In the /etc/yaws/yaws.conf file corresponds to one #sconf{} record. We have:


 %% server conf
 -record(sconf, {
           port = 8000,                  % which port is this server listening to
           flags = ?SC_DEF,
           redirect_map=[],              % a list of
                                         % {Prefix, #url{}, append|noappend}
                                         % #url{} can be partially populated

           rhost,                        % forced redirect host (+ optional port)
           rmethod,                      % forced redirect method
           docroot,                      % path to the docs
           xtra_docroots = [],           % if we have additional pseudo docroots
           listen = {127,0,0,1},         % bind to this IP, {0,0,0,0} is possible
           servername = "localhost",     % servername is what Host: header is
           serveralias = [],             % Alternate names for this vhost
           yaws,                         % server string for this vhost
           ets,                          % local store for this server
           ssl,                          % undefined | #ssl{}
           authdirs = [],                % [{docroot, [#auth{}]}]
           partial_post_size = 10240,

           %% An item in the appmods list  can be either of the
           %% following, this is all due to backwards compat issues.
           %% 1.  an atom - this is the equivalent to {atom, atom}
           %% 2 . A two tuple {Path, Mod}
           %% 3 A three tuple {Path, Mod, [ExcludeDir ....]}
           appmods = [],

           expires = [],
           errormod_401 = yaws_outmod,   % the default 401 error module
           errormod_404 = yaws_outmod,   % the default 404 error module
           errormod_crash = yaws_outmod, % use the same module for crashes
           arg_rewrite_mod = yaws,
           logger_mod = yaws_log,        % access/auth logging module
           opaque = [],                  % useful in embedded mode
           start_mod,                    % user provided module to be started
           allowed_scripts = [yaws,php,cgi,fcgi],
           tilde_allowed_scripts = [],
           index_files = ["index.yaws", "index.html", "index.php"],
           revproxy = [],
           soptions = [{listen_opts, [{backlog, 1024}]}],
           extra_cgi_vars = [],
           stats,                        % raw traffic statistics
           fcgi_app_server,              % FastCGI application server {host,port}
           php_handler = {cgi, "/usr/bin/php-cgi"},
           shaper,
           deflate_options,              % undefined | #deflate{}
           mime_types_info,              % undefined | #mime_types_info{}
                                         % if undefined, global config is used
           dispatch_mod,                 % custom dispatch module
           extra_response_headers = [],  % configured extra response headers
           options_asterisk_methods      % OPTIONS * Allow header
          }).

    

Both of these two structures are defined in "yaws.hrl"

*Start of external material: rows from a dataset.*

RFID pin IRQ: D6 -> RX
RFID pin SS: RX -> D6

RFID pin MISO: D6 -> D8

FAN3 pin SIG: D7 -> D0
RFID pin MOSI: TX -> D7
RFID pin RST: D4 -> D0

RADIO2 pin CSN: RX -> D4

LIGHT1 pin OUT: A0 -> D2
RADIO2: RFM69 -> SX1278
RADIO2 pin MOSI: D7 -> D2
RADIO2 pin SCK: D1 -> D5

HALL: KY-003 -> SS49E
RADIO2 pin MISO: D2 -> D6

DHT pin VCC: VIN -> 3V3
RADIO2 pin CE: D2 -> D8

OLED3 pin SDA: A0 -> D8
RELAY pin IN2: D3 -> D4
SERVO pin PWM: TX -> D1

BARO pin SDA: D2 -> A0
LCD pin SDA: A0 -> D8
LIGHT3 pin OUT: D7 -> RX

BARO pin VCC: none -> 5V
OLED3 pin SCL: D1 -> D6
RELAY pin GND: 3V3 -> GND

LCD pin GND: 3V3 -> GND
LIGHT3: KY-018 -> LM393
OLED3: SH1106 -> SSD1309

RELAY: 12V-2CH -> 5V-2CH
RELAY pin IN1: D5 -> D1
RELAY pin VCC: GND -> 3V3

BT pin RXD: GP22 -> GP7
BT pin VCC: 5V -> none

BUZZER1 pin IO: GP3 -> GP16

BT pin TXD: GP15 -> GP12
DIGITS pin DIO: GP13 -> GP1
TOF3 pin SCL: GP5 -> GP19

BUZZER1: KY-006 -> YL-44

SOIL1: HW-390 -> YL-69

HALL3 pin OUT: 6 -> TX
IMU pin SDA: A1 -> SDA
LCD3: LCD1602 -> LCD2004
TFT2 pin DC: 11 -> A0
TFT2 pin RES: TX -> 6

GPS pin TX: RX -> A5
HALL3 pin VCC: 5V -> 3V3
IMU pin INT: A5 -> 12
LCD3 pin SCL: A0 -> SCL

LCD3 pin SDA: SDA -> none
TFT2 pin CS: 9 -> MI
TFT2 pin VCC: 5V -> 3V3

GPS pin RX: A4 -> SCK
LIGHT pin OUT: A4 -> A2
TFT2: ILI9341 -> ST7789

Now we're ready to describe the process structure. We have:

Thus, all the different "servers" defined in the configuration file are clumped together in groups. For HTTP (i.e. not HTTPS) servers there can be multiple virtual servers per IP address. Each group is defined by the pair {IpAddr, Port} and they all need to have different server names.

The client will send the server name in the "Host:" header and that header is used to pick a #sconf{} record out of the list of virtual servers for a specific {Ip,Port} pair.

SSL servers are different, we cannot read the headers before we decide which virtual server to choose because the certificate is connected to a server name. Thus, there can only be one HTTPS server per {Ip,Port} pair.